Brendan McCann, associate analyst at Morningstar, described VTI as "a one-stop shop for all US stocks," highlighting its low fee and streamlined portfolio for long-term investors. He noted that market-cap weighting keeps turnover low but leaves investors vulnerable if a few large stocks dominate performance.

The Tech-Heavy Twist

Despite being "total market" funds, both VTI and ITOT carry significant exposure to technology stocks. Vanguard's March fact sheet shows that VTI's ten largest holdings—including Nvidia, Apple, Alphabet, Microsoft, and Amazon—accounted for 33.4% of the portfolio. Technology alone made up 36.3% of the fund. This concentration means that even broad-based ETFs are heavily tilted toward a handful of mega-cap tech names.

Jamie McGeever at Reuters, citing Morgan Stanley data, pointed out that the biggest 10 U.S. stocks now represent roughly one-third of the entire market's value. The AI-driven rally has amplified this trend, leaving passive funds with outsized exposure to tech.

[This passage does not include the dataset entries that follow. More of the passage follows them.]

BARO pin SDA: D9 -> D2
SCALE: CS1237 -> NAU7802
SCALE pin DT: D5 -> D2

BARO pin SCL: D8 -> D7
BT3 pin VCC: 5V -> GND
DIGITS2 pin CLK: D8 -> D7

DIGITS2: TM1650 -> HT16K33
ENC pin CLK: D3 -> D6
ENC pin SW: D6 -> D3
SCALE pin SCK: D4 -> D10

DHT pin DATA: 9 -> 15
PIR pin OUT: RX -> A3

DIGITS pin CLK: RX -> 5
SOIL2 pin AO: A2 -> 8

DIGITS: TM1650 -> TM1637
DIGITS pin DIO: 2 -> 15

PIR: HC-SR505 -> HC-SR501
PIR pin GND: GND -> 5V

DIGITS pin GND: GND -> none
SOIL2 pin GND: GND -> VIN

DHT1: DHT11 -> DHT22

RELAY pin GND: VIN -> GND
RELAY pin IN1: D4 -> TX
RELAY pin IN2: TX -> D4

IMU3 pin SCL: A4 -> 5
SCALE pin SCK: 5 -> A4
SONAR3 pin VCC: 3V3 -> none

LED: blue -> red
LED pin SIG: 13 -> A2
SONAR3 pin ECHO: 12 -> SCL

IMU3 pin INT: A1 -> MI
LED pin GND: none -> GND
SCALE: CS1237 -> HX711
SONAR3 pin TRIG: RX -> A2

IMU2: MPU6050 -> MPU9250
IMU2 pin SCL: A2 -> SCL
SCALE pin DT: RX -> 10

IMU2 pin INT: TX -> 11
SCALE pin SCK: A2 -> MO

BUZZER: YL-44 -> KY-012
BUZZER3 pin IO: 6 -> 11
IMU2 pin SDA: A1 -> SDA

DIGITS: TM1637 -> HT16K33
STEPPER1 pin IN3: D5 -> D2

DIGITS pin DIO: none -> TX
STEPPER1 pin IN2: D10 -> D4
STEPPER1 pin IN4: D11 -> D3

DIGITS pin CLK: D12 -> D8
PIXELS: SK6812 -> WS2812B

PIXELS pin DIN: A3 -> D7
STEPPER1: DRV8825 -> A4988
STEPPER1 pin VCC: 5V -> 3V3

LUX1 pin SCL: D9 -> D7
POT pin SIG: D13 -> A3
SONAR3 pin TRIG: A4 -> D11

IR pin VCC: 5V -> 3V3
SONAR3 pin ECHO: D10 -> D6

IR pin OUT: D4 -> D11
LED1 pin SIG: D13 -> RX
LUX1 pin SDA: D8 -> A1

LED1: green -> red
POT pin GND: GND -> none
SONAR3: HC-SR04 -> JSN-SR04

Should any of these giants stumble on earnings or if AI enthusiasm fades, even broad ETFs could take a hit.

Competition and Market Context

While VTI and ITOT dominate the total market space, competition remains fierce. On May 7, the Vanguard S&P 500 ETF (VOO) hauled in $1.46 billion, outpacing VTI and underscoring the appeal of classic large-cap exposure. Schwab's U.S. Broad Market ETF (SCHB) also stays competitive with a 0.03% expense ratio, 2,419 holdings, and $42.1 billion in net assets.

Bulls can point to supportive earnings. HSBC raised its S&P 500 year-end target to 7,650 on Monday, citing steady profit growth. However, the bank's strategists cautioned that "while earnings remain supportive, sentiment is on shakier ground."

For long-term investors, the choice between VTI and ITOT may not be critical. VTI offers a broader slate of holdings, while ITOT provides similar coverage through BlackRock's iShares platform with tight trading fees. But the core trade—cheap access to the U.S. market—now carries a twist: buying into almost the entire market ends up loading up on just a handful of major outperformers.

This article is for informational purposes only and does not constitute financial advice or a recommendation to buy or sell any security. Market data may be delayed. Always conduct your own research and consult a licensed financial advisor before making investment decisions.